Scott Hardie | July 24, 2017
Should I change my name?

My first name is Sean. It appears on my government paperwork, employment paperwork, school paperwork, medical paperwork, financial paperwork, and pretty much everything else "official."

But of course, I go by Scott, my middle name. Everyone calls me Scott. It's the only name I recognize being called. It's the only name I've ever considered mine. It's the only name that I like or want.

Imagine going through life with a completely different, foreign name on all of your paperwork -- you have to remember being "Charles" or "Mallory" or whatever when you sign for something, a name that feels very much like it's not your own.

This has always been a nuisance, creating minor but consistently annoying problems. For instance, I have to remember to warn people running a background check or credit check on Scott that they'll find activity under the name Sean. Or I might be managing a joint account at a bank as Sean and my companion will call me Scott and I'll have to explain it to avoid the appearance of fraud. Or there's that time I wound up in the ER and Kelly couldn't get in to see me because there was no "Scott Hardie" being treated, at least until she realized why. There have been hundreds of incidents along these lines.

I've put up with it for years, but lately I feel like the exasperation is getting past some kind of tipping point. Maybe it's because in the last year I have lately taken on a lot more financial responsibility and a lot more doctors, leading to a lot more documents with some stranger named Sean's name all over them. I filled out five forms in a row like this on Sunday and I just couldn't escape the feeling that the name is just wrong, and that I've put up with this nuisance for long enough.

Am I being too sensitive about it?

Is changing it -- I mean changing my full legal name to Scott Hardie, and going through a renaming process with a few dozen of the aforementioned parties -- more trouble than it would be worth?

These are subjective questions by nature, but I still wonder what you'd do in my place, or whatever other thoughts you may have on the subject. Thanks for the feedback.

Scott Hardie | July 24, 2017
I imagine that married people who change their name go through the opposite of this problem. Someone who has always been "Mary Smith" takes her husband's name and now has to remember that she's "Mary Jones," a foreign name that doesn't feel quite right, and she may still be known in some places as Mary Smith and have to correct people. I very much sympathize with that -- I feel like that's close to my situation, and I have an opportunity to correct it by going by one name everywhere.

Aaron Shurtleff | July 24, 2017
The opposite of that problem, for the married person situation, is if your spouse does not take your last name, it can lead to situations where you have to go through more headaches to prove it.

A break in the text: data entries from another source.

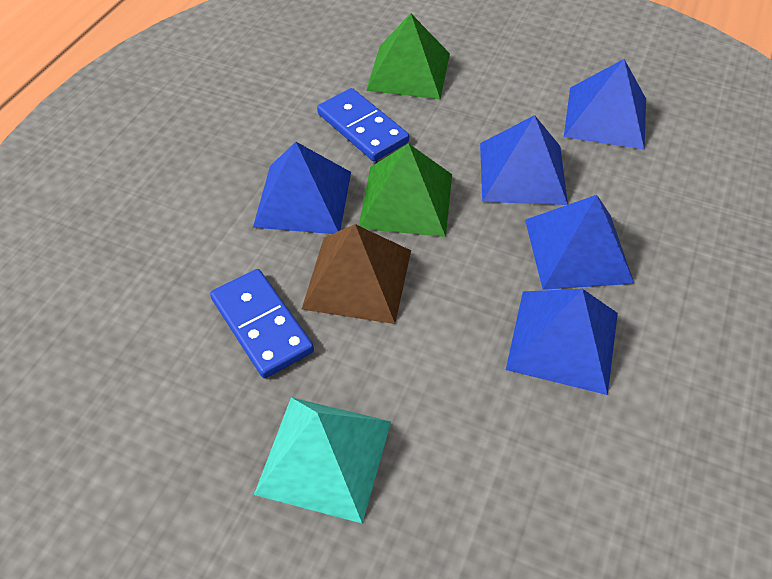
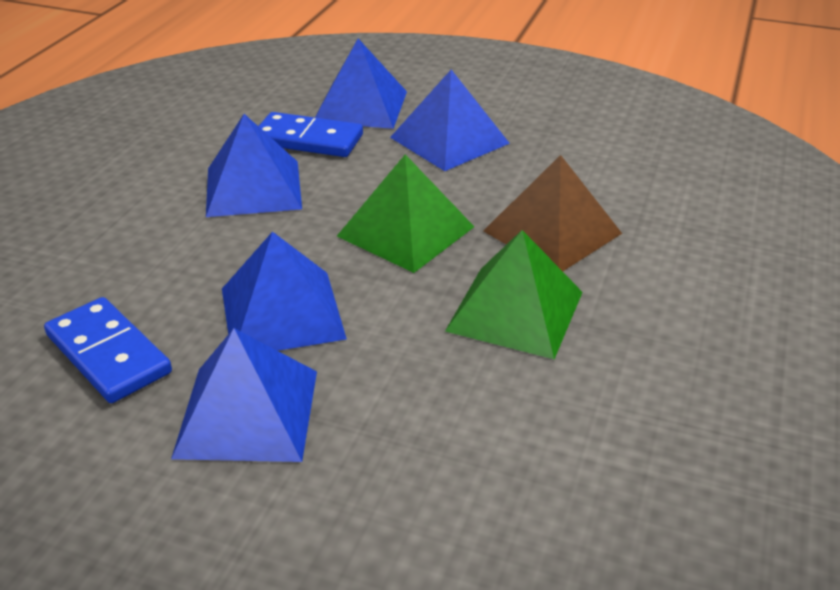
turquoise pyramid: 1 -> 0

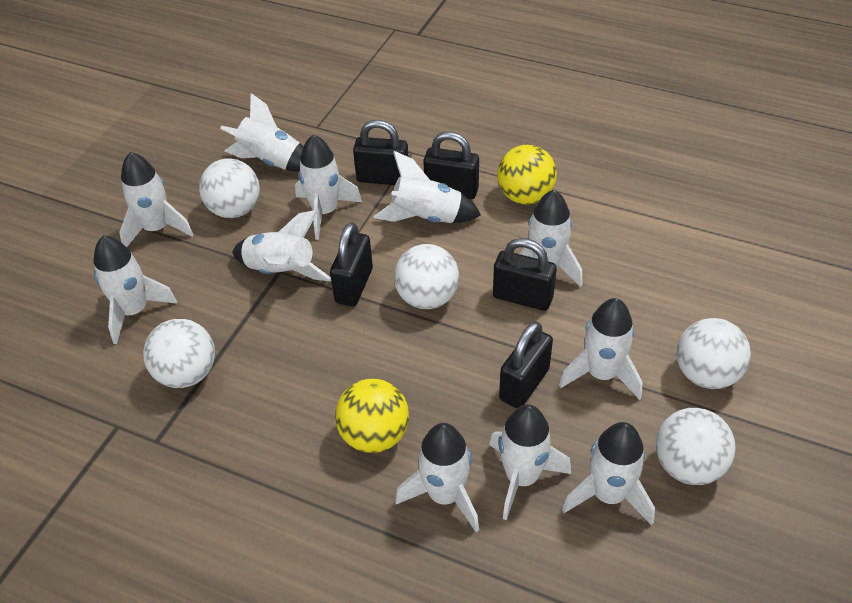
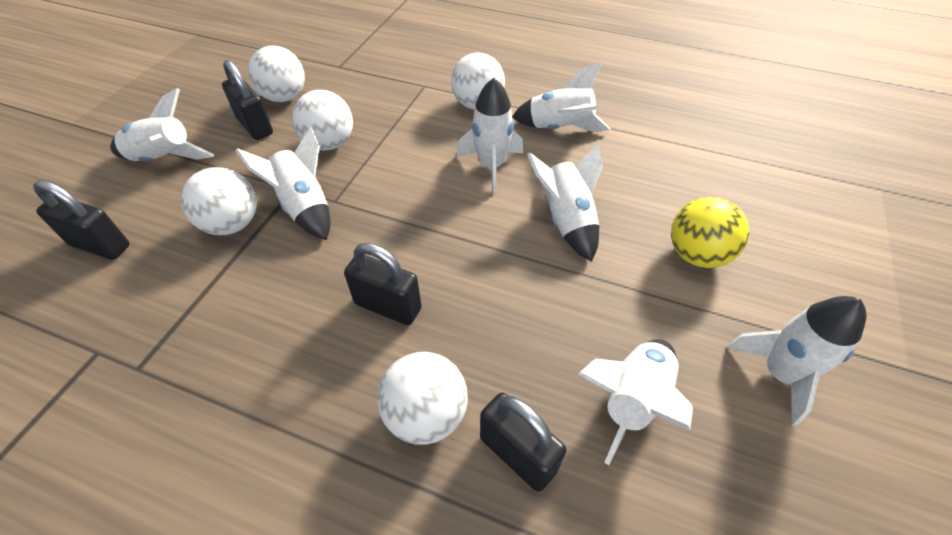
black padlock: 5 -> 4
white rocket: 11 -> 7
yellow ball: 2 -> 1

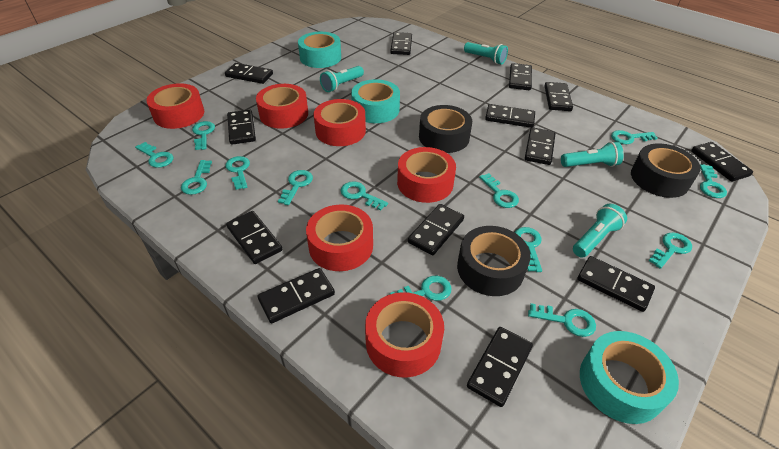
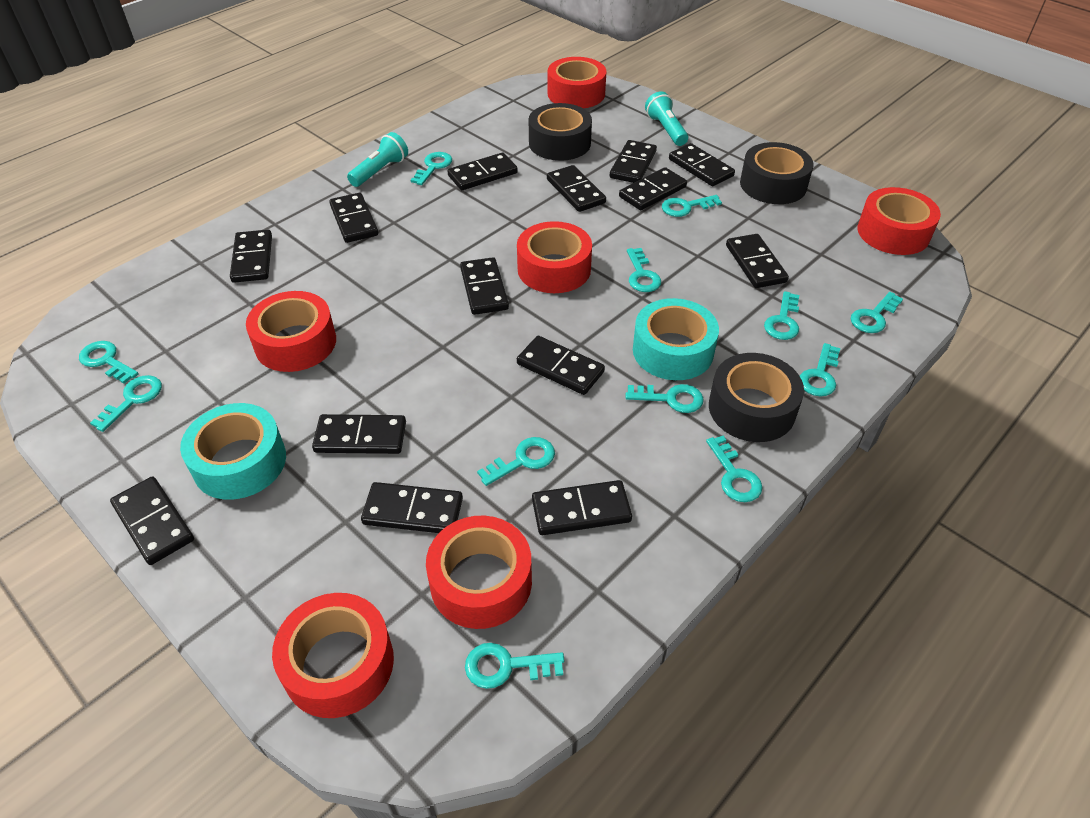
black domino: 13 -> 14
turquoise flashlight: 4 -> 2
turquoise key: 13 -> 12
turquoise tape: 3 -> 2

People assume spouses have the same last name, and it can be a pain when you don't. Just personal experience. But, especially in the sciences, your name is your reputation, and changing your name can lead to different headaches. It is a choice you have to make.

As far as changing your first name, I am not sure what would be best for you. It seems like it might be one of those situations where only you can know for sure if it is the best thing to do. Cop out as it is to say that. Plus, at this point, I would imagine that all the places you have already spent time explaining Scott vs Sean, you then have to go back and explain again the new situation. If it's getting to you, I would say change it. Once you sort out dealing with your current situations, it will be done, since future ones would only deal with the change, right? Would you possibly still have to explain it though? Would some sorts of people assume the name change was to hide from some past problems, leading to extra hassle and explanations? It might be no better.

I can see how this is a difficult decision.

Scott Hardie | July 27, 2017
Yeah, last names can be a pain like that. It must be hard to be a famous professional actress who uses her married name in private, because how do you keep correcting people to use your married name when you're obviously famous as your maiden name?

I'm willing to go back and explain to each party that my name has changed, fi it means I don't have to deal with this problem any more afterwards. I imagine that even if I change the name everywhere, background checks and other things that look into my past will keep bringing Sean back into my life from time to time, though I'll have to see the name much less often than now.

Thanks for the advice. I figured it was a subjective choice. I have a lot more thinking to do about this.